Clooney is superb as flawed lawyer in 'Clayton'

To understand just how unusual a movie "Michael Clayton" is, there are a few moments when you feel sorry for lawyers on retainer to an evil corporation.

To understand just how unusual a movie "Michael Clayton" is, there are a few moments when you feel sorry for lawyers on retainer to an evil corporation.

Those feelings don't last long, of course, and it helps that one of the lawyers is George Clooney.

Clooney, it must be said, has turned into a darn good actor - the rare leading man whom women love and men respect, though in "Clayton" he seems eager to leave suave, confident Danny Ocean far behind.

Here, Handsome George has the title role as an ex-neighborhood guy and former prosecutor whose sharp elbows and street smarts have won him a position at a top New York City law firm.

Not as a litigator, or rainmaker, or even a partner, but a kind of fixer - he's the guy who makes late-night visits to valued clients who've just left the scene of a hit-and-run.

He probably had the smarts to be a first-rate litigator, but he has his demons - we see that he's divorced, and there are cryptic references to a gambling problem.
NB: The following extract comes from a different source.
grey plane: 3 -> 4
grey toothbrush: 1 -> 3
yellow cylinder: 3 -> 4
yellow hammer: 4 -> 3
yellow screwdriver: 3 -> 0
And as the movie opens he's staring at a bad note on a busted restaurant, meeting with the kind of lender you don't find through the Better Business Bureau.
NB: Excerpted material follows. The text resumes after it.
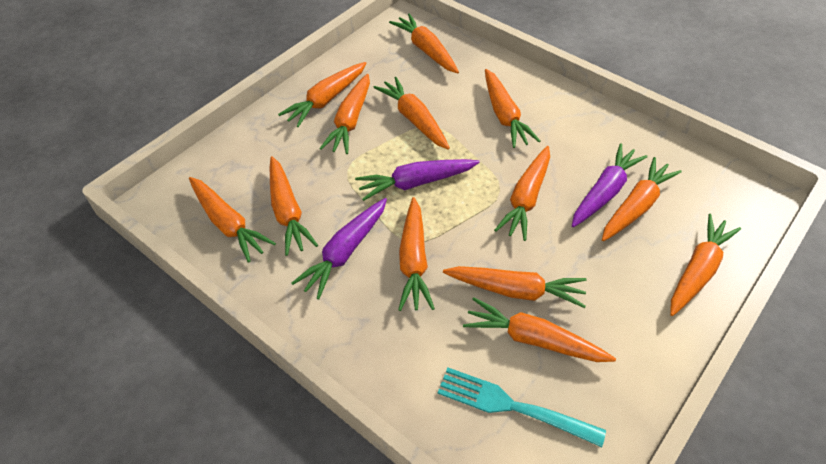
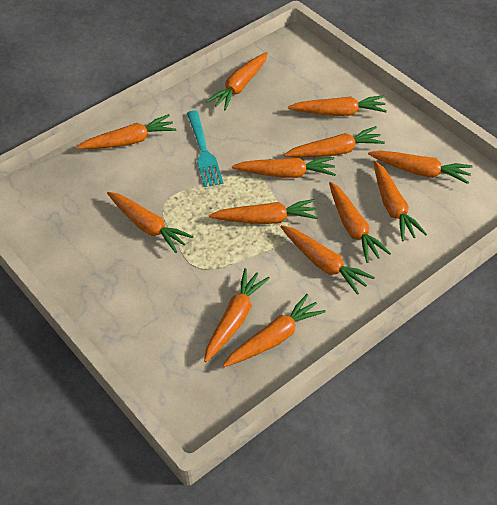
purple carrot: 3 -> 0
Director Tony Gilroy's slick, smart script doesn't explain too much about "Clayton." He allows Clooney to fill in the details, and allows suggestive lines of dialogue to gather meaning as the movie rolls along, and as a thriller develops.

When the genius lawyer (Tom Wilkinson) handling the firm's biggest case - protecting a corporate polluter against legitimate wrongful death suits - goes off his meds and off the reservation, Clayton is brought in to locate and baby-sit the man, to protect the firm's interests and reputation.

Billions of dollars in damage claims are riding on Clayton's assignment, and he begins to believe that he does not have the confidence of the corporation in-house counsel (Tilda Swinton) or even his own boss (Sydney Pollack, in an excellent supporting turn).

Best not to give away too much, but Clayton learns the hard way that he's dispensable and faces daunting moral choices that seem to make self-preservation and justice mutually exclusive.

It's difficult to say exactly what kind of movie this is - there's a thriller in there, with exploding cars and wet-workers and double-crosses, but there are also small, vivid, surprising moments of character revelation featuring Clayton with his colleagues and his estranged family.

But it's not hard to say that the movie is very, very good, coasting along on Gilroy's fine dialogue and Clooney's top-notch performance as a broken-down lawyer making a desperate, white-knuckled grasp at dignity, the best of its kind since Paul Newman's turn in "The Verdict." *

Produced by Sydney Pollack, Jennifer Fox, Steven Samuels, Kerry Orent, written and directed by Tony Gilroy, music by James Newton Howard, distributed by Warner Bros.